The US and China are undoubtedly the two global AI superpowers, and China is largely dependent on overseas technology provided by companies like Nvidia.
US officials are tightening trade and investment for technologies that they consider national security threats, including AI. The US Secretary of State Antony Blinken is visiting Beijing this weekend, where he’s expected to discuss investment and export restrictions.
China is complaining about the US inhibiting trade between the two economies. A Chinese embassy spokesperson said, “Discriminatory restrictions targeting companies of certain nationalities run counter to the basic principles of international economy and trade.”

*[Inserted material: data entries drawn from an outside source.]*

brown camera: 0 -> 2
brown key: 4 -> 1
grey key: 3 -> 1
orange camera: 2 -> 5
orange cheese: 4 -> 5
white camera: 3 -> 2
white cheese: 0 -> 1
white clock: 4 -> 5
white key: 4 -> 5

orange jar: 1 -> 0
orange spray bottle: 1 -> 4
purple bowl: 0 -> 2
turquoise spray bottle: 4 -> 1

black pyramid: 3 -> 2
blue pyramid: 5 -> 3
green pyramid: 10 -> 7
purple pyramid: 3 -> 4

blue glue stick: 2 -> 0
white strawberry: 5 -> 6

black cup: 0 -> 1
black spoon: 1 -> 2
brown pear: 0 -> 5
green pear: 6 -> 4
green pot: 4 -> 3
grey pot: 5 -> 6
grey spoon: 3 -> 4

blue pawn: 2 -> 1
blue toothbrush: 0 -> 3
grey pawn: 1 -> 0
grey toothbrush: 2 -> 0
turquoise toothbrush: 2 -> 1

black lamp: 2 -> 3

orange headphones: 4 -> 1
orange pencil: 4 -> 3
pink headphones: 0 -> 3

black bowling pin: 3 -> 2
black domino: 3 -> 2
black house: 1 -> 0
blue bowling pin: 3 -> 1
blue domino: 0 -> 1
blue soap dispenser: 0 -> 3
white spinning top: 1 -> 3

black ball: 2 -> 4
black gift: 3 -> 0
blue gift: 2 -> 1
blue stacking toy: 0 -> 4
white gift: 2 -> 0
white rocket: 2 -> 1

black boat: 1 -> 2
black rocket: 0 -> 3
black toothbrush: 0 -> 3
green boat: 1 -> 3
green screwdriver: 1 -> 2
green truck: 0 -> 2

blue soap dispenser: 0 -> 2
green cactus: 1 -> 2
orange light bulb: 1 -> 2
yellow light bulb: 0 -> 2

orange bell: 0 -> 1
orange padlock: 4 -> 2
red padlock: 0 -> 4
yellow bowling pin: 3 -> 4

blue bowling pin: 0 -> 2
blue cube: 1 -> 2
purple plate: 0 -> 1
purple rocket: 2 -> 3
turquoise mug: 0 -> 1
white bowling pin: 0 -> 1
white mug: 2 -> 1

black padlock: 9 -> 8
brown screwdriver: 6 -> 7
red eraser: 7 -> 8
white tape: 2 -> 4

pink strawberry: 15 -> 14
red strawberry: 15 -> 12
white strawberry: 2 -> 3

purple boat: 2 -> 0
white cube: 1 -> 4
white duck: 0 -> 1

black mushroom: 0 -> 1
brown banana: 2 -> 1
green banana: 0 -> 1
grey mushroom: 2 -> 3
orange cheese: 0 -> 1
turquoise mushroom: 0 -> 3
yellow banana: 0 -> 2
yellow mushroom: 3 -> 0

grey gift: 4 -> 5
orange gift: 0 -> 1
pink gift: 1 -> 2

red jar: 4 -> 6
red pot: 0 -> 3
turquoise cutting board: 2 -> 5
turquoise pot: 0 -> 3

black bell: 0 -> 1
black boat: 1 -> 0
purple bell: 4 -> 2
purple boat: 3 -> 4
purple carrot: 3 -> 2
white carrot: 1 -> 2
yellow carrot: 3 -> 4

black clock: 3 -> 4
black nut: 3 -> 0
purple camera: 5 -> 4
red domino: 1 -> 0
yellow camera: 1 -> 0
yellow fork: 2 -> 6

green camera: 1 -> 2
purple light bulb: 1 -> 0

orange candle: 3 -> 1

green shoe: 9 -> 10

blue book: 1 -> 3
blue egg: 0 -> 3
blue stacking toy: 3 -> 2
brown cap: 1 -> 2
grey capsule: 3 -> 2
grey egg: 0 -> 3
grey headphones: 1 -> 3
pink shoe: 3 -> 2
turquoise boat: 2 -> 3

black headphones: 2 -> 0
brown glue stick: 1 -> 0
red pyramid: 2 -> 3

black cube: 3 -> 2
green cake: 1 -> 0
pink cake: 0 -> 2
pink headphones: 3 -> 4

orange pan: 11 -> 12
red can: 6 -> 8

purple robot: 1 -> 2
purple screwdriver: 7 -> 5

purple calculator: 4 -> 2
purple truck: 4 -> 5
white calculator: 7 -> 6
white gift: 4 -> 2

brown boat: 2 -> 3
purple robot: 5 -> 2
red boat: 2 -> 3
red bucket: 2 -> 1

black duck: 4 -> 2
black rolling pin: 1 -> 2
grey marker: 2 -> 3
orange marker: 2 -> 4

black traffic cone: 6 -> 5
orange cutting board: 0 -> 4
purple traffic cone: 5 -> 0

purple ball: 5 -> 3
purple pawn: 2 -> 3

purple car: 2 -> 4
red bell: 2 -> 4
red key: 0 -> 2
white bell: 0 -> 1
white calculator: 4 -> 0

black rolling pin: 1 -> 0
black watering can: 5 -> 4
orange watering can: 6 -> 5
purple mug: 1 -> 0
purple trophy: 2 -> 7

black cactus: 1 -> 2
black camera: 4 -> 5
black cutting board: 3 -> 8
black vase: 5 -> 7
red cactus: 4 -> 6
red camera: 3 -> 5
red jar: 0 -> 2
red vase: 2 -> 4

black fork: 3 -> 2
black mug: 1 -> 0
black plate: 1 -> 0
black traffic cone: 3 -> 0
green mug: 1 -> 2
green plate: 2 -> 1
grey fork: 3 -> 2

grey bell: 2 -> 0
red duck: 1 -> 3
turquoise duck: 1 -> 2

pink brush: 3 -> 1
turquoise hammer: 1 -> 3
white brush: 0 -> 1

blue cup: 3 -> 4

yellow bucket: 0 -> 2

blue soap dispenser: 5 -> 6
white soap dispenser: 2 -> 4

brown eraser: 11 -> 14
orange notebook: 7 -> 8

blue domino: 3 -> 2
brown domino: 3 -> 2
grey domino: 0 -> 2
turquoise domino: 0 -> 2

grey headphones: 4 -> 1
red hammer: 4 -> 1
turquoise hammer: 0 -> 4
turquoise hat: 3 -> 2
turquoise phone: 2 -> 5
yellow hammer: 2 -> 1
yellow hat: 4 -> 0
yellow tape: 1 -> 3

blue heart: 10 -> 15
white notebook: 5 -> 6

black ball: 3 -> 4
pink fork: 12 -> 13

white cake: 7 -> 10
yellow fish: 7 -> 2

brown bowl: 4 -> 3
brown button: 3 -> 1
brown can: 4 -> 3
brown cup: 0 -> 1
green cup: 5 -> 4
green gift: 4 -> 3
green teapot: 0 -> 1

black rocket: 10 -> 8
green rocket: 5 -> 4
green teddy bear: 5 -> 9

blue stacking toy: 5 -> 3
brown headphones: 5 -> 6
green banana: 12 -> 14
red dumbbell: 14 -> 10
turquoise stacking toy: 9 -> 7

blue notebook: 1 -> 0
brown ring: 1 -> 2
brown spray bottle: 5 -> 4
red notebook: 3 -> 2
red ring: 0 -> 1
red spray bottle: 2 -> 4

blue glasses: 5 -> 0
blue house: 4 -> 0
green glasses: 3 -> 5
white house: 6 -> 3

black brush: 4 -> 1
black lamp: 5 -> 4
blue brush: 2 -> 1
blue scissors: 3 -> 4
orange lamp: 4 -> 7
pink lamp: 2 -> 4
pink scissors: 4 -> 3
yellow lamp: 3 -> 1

In 2016, venture capital investors from Qualcomm invested in 7Invensun, a Beijing-based startup that manufactures AI eye movement tracking. While the technology is chiefly designed for consumer technology like VR goggles, there are concerns it could be adapted for military purposes.
It’s these kinds of scenarios that the US wants to prevent – but determining when AI can be weaponized is exceedingly difficult. Not to mention companies like Nvidia make a vast amount of money from Chinese customers, which, in turn, benefits the US economy.
“AI is in many ways a meaningless category. It encompasses everything from Netflix recommendation algorithms to autonomous weapon systems and a bunch of stuff in between,” said Martin Chorzempa from the Peterson Institute for International Economics. “It’s extremely hard to define.”
AI models intended for one purpose can easily be appropriated for another. For example, drug creation models could be used to produce new chemical weapons.
The AI race between China and the US has become increasingly divisive, with Microsoft allegedly moving top researchers from their China-based research facility to Canada.
While China remains dependent on US exports, they’re attempting to develop domestic high-end tech manufacturers that can compete with the likes of Nvidia. It may not be long before China has its own largely self-sustaining tech ecosystem.